Sure he freed the slaves and all that but does that one achievement really make him one of the best Presidents this nation has ever had?
I was watching the Steven Spielberg-directed film Lincoln and, despite the fact that the film was terribly boring, it raised some questions and started some conversations about the man and his repeated violations of the U.S. Constitution.
Violations such as:
The ordering of a military blockade of Southern ports. This is an act of war and only Congress can do that.
The ordering of hundreds of newspapers to be shut down because they spoke out against him. He had their owners and editors arrested.
The ordering of the arrest of a Congressman from Ohio for speaking out against him.
The suspension of the writ of habeas corpus. He was told by U.S. Circuit Court Judge Roger Taney that this was a violation of the Constitution and Lincoln had Justice Taney arrested.
The ordering of Union troops into Maryland to confiscate weapons door to door and the ordering of the confiscation of private property for public use.
Some might say that Lincoln's violations of the Constitution were justified in order to accomplish the greater good.
According to an article written in The New American by Steve Byas:
"These are the sort of arguments used in favor of...the Patriot Act..and for giving the President the power to detain "terrorists" without..[due process]..."
And this brings up another interesting question: was it legal for the Southern States to secede?
While not necessarily a legally binding document, Thomas Jefferson wrote in the Declaration of Independence:
"...That to secure these rights, Governments are instituted among Men, deriving their just powers from the consent of the governed, — That whenever any Form of Government becomes destructive of these ends, it is the Right of the People to alter or to abolish it, and to institute new Government..."

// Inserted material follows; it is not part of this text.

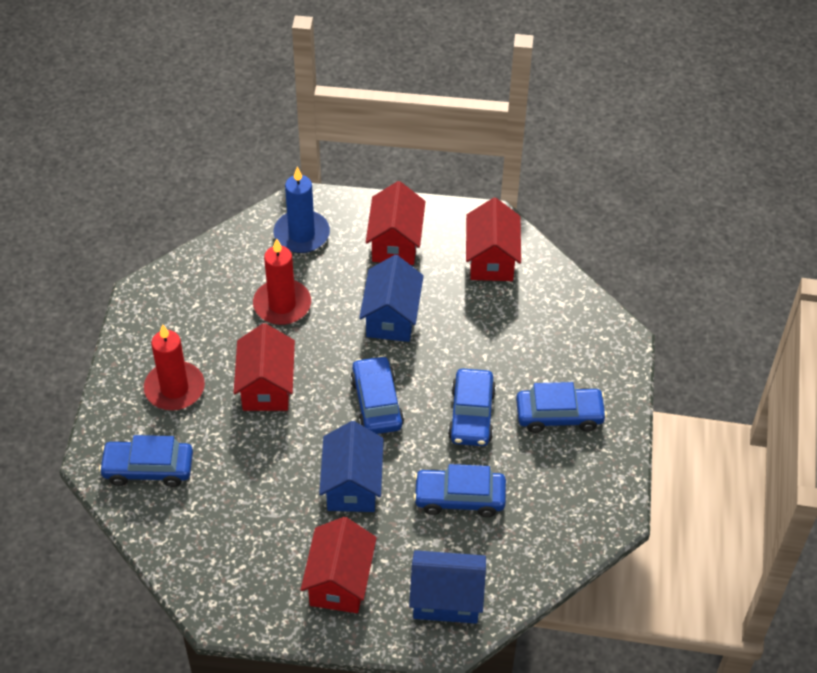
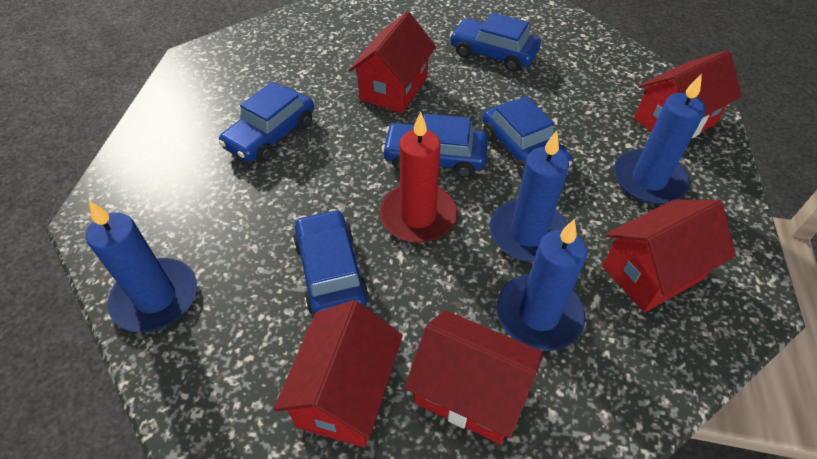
blue candle: 1 -> 4
blue house: 3 -> 0
red candle: 2 -> 1
red house: 4 -> 5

What I think Jefferson was trying to say is that if the government begins to erode the rights of the people, the people have the right, maybe even the obligation, to start up a new one.
This is exactly what the Southern states did in seceding from the Union. In fact, what the Southern states did was EXACTLY what the colonies did when they left the British Empire and formed the United States of America. The EXACT SAME thing.
If the question is the legality of a state's decision to secede from the Union, the more important question would be, does a President have the constitutional authority to declare that secession was illegally.
So if you think on all of this and come to the conclusion that, on more than one occasion, President Lincoln overstepped his constitutional authority in his capacity as President, how is he any different than...say...Barack Obama or George W. Bush? The answer is that he isn't any different. Lincoln was more of an authoritarian than people think. And whether his actions were for the greater good or not, there is a reason we have a Constitution. It is meant to restrain the actions of the federal government, particularly in limiting the powers of a President.
If a President, any President, violates the U.S. Constitution after taking an oath to "preserve, protect, and defend the Constitution of the United States," then that President, by violating his oath, does not deserve to hold the office. That goes for President Lincoln just as it goes for our current President.